Had 31wk prodding yesterday and Abi seems to have her head dowm or she did then. She was hiccuping and bashing me with what felt like a head on the left earlier, so I think she's moved a bit as the same bashings were def. on bladder yesterday.
Apparently I had glucose in my urine, but MW was very dismissive of it, just told me it had to go on my notes and asked if I'd had anything unusually "sugary". Other than a curry the night before, I couldn't think of anything...and still can't. Just having a small freak out about it now. I'm sure it's the post-parental-visit anxiety and tiredness all mixed into one. Can stress cause glucose in urine???
One other thing. Mum keeps saying things like "well, when you get the first twinges of labour, we'll be up", whereas I'm of the opinion that there's no way in hell they're seeing me whilst I'm in hospital that first day. Despite me repeatedly saying this isn't going to happen she still persists...saying she'd be really dissapointed blah blah "it'd really upset me if we weren't there when you give birth". Problem is I really don't mind my MIL/FIL visiting, as they're local and will just go away if asked and we know we can ask them.

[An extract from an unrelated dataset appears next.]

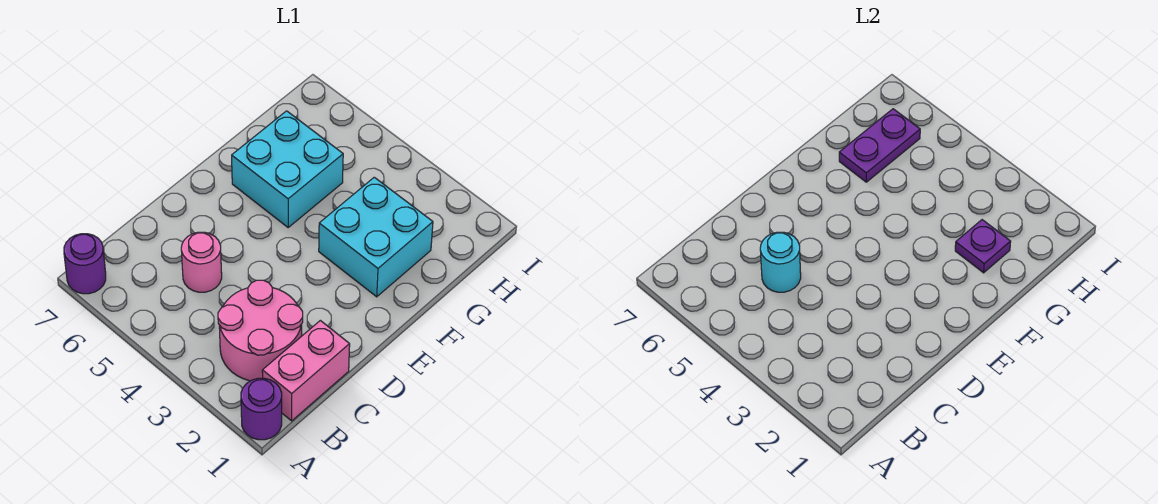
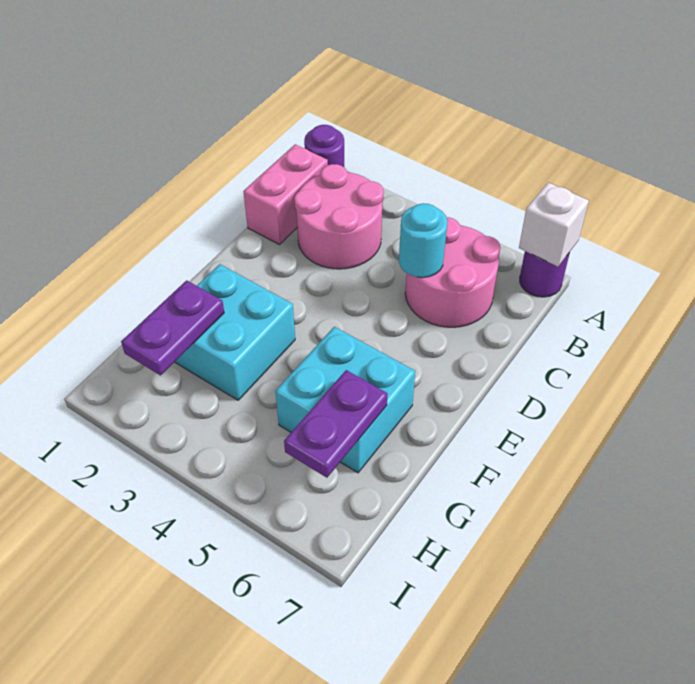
none -> white brick A7 level 2
pink round brick C5 level 1 -> pink round brick B5:C6 level 1
purple plate G2 level 2 -> purple plate G2:H2 level 2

My parents live 5 hours away and as you've already seen I find them super-stressful. In all honesty I get on with inlaws better than my own parents and they've already said they'd only visit for an hour if that's what we want, or not at all until we're ready. BUT I know my parents just won't be able to do this...thinking they're being helpful, but in fact, just not being for so many reasons (they're as condescending with him as they are with me at points). My older brother thinks I'm being highly ungrateful and can't see why I wouldn't want them about. I haven't discussed with other bro as, well, will 2 of the 3 they were there anyway, and with the other, I think they saw her within the day - though I know he understands the relationship much better than older bro.

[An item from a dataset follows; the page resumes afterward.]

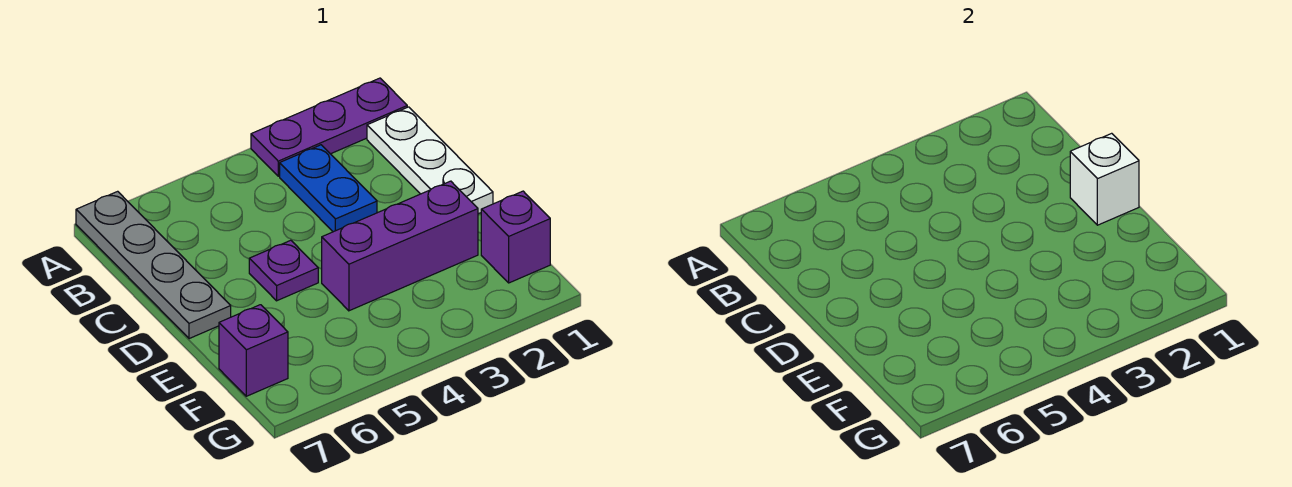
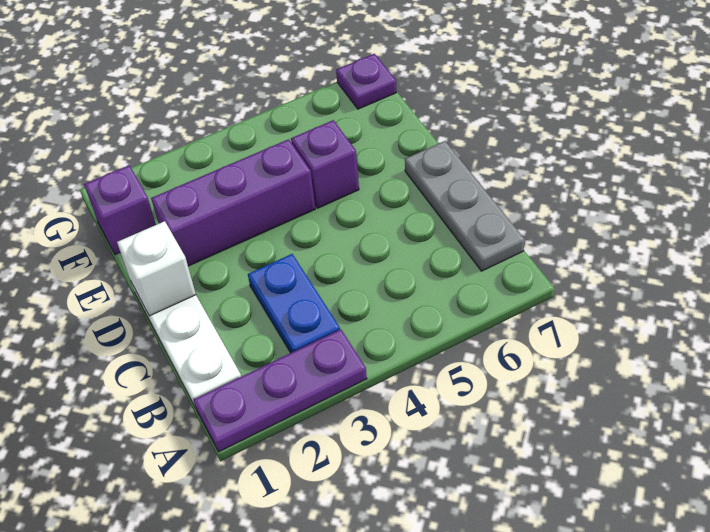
grey plate A7:D7 level 1 -> grey plate B7:D7 level 1
purple plate D5 level 1 -> purple plate G7 level 1
purple brick F7 level 1 -> purple brick E5 level 1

DH is primed to TELL them what to do, but, I don't want to upset them as they're lovely and totally well-meaning, but at the same time, I know I'm basically a fucking crazy loon with them about and that's not good for me or Abi.
Ultimatly, yes, I'll see them probably the day after, but I REALLY don't want them there that first day...selfish?
Sorry, that's turned in to a rant!
I hope we're all fighting fit today (or as fit as we can be). Cakes def. treat yourself to something. And nex toffer, go, nick a wheelchair from John Lewis and get pushed about Cribbs all day!